The idea is to get Nederland students to engage with climate change, a complex and often abstract concept, by creating a “short, documentary-style film about environmental changes in their community” through a three-phase process. “This approach combines science learning with engaging storytelling and artistic elements, which makes it appealing and accessible to different types of learners,” according to the report.

Science Research and Film Production Phases with Tasks (Source: Science Scope).

The students begin with a research phase to obtain a strong foundation of scientific knowledge from which to conceptualize and map out the documentary. Experts and community members are incorporated during the production phase, where interviews, narration, animation, and student-recorded footage are gathered. The students then edit and build the final-cut of the film during the third phase— post-production.

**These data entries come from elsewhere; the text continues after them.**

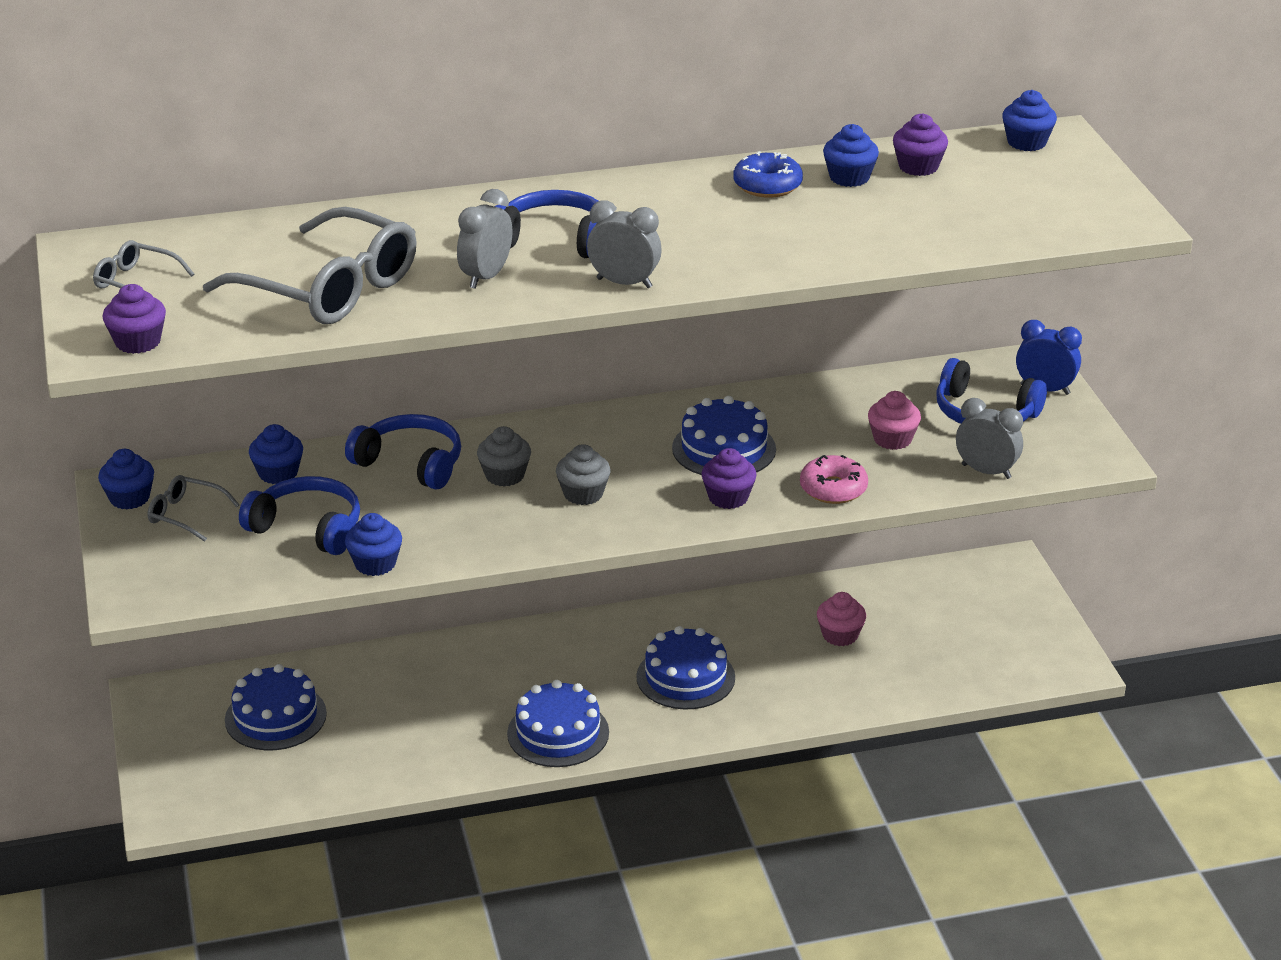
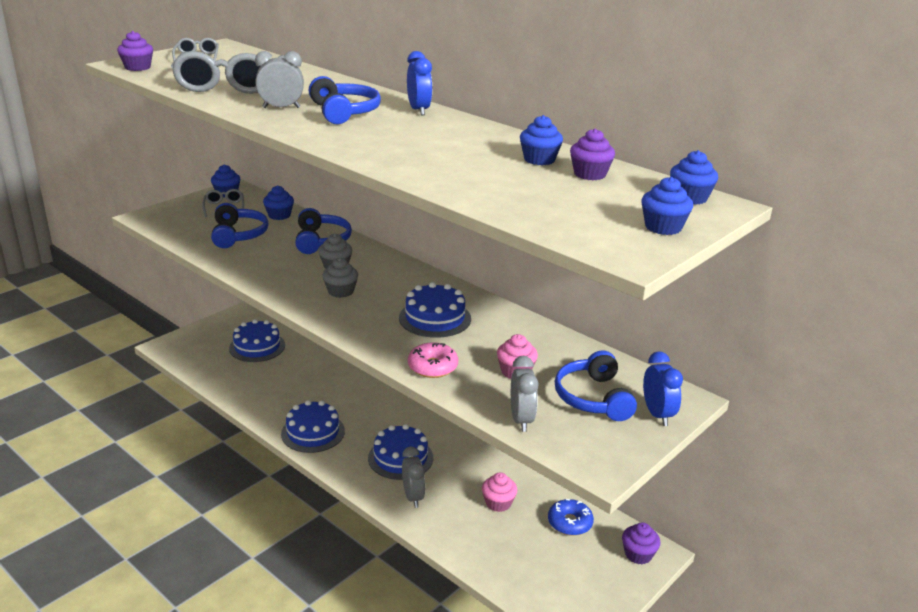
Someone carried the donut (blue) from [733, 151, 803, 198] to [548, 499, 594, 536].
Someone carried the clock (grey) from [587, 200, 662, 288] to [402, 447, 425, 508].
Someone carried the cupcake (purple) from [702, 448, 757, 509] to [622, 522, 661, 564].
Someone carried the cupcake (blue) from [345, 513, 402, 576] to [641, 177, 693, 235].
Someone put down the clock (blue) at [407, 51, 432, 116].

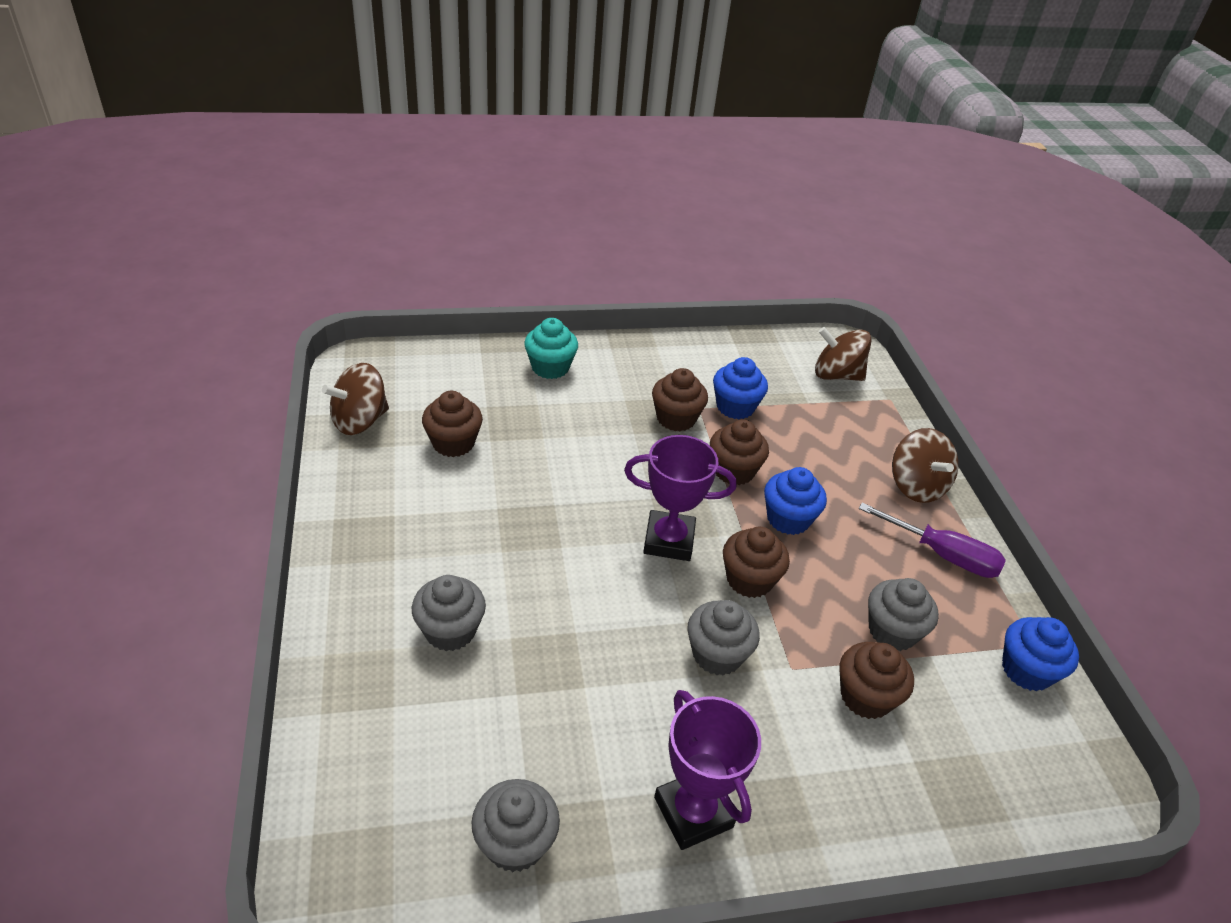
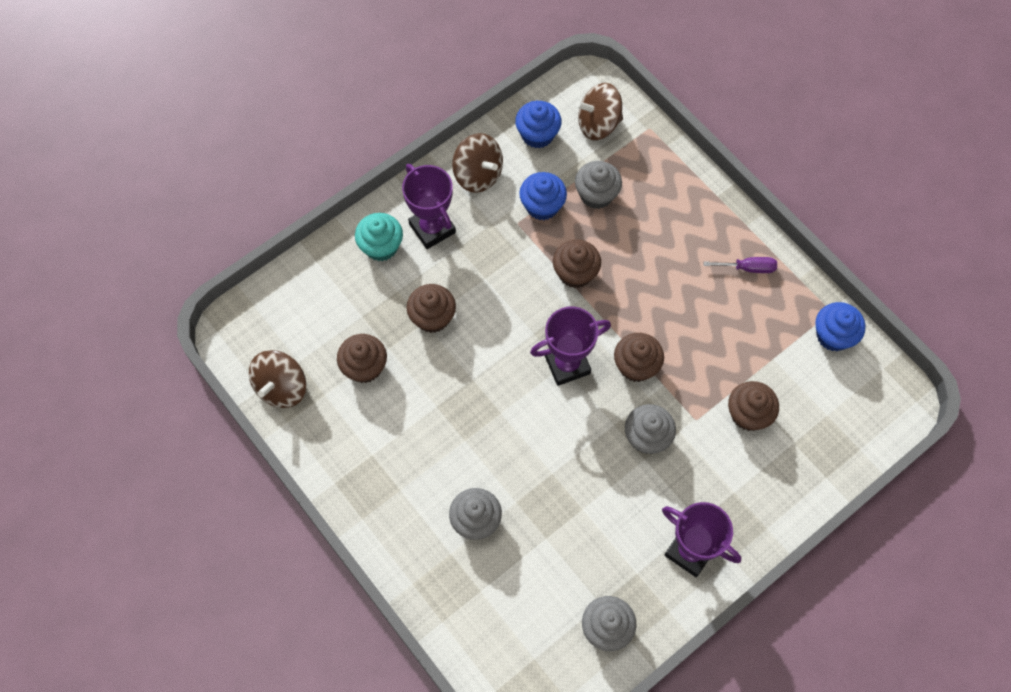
Someone carried the cupcake (brown) from [652, 368, 708, 432] to [407, 284, 456, 333].
Someone carried the spinning top (brown) from [892, 428, 958, 503] to [452, 133, 503, 193].
Someone carried the cupcake (blue) from [764, 467, 827, 535] to [515, 101, 561, 148].
Someone scaled the screwdriver (purple) at [859, 503, 1006, 578] by 0.65.
Someone carried the cupcake (grey) from [868, 578, 939, 651] to [575, 161, 622, 209].
Someone put down the trophy (purple) at [402, 164, 456, 249].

Throughout the filming process, students were able to interview a glaciologist from the nearby University of Colorado as well as a local water manager. To personalize the assignment and topic further, students also participated in a hike in the mountains behind their school which offered views of the glacier, emphasizing its proximity.

Curriculum Gap

Even though 97 percent of climate scientists agree that human-induced climate change is happening, this may not be taught to students studying climate science. Some states have started to require that lessons on climate change include human activity as a major cause, but “few, if any, have provided a road map for how to teach it, and most science teachers, according to one recent survey, spend at most two hours on the subject,” according to the New York Times.

The documentary-style approach outlined in the report not only fills a gap in curriculum but attempts to achieve learning goals better than other methods. “Videos can have greater impacts than hearing or reading about the topics, in part because seeing the dynamics of melting glaciers creates interactions and demands responses lacking in other forms of communication,” says Mike Passow of the Earth2Class Workshops for Teachers at Columbia University and the National Earth Science Teachers Association.

The need for a place-based environmental project of this type is apparent. For example, before the project began, none of the students were aware of the source of their community’s drinking water supply, according to the report. After the completion and film screening of their work, the students were more aware of the importance of the Arapaho Glacier to their daily lives and better able to inform their peers and local community members.

Student Support

Student feedback received at the end of the assignment was largely positive, indicating that students felt motivated and transformed. “The program made them more aware of climate impacts in their communities and inspired them to make changes in their daily lives to reduce fossil fuel consumption,” according to the report.

This is a key outcome. As Passow asserts, “Identifying the local issue of water supply fosters consideration of the global issue of changing climates.”

Simply put, this new approach may best be summarized by a catch-phrase that Passow took note of when he first began teaching in the 1960s: “The Real World Is Outside— Get into It!”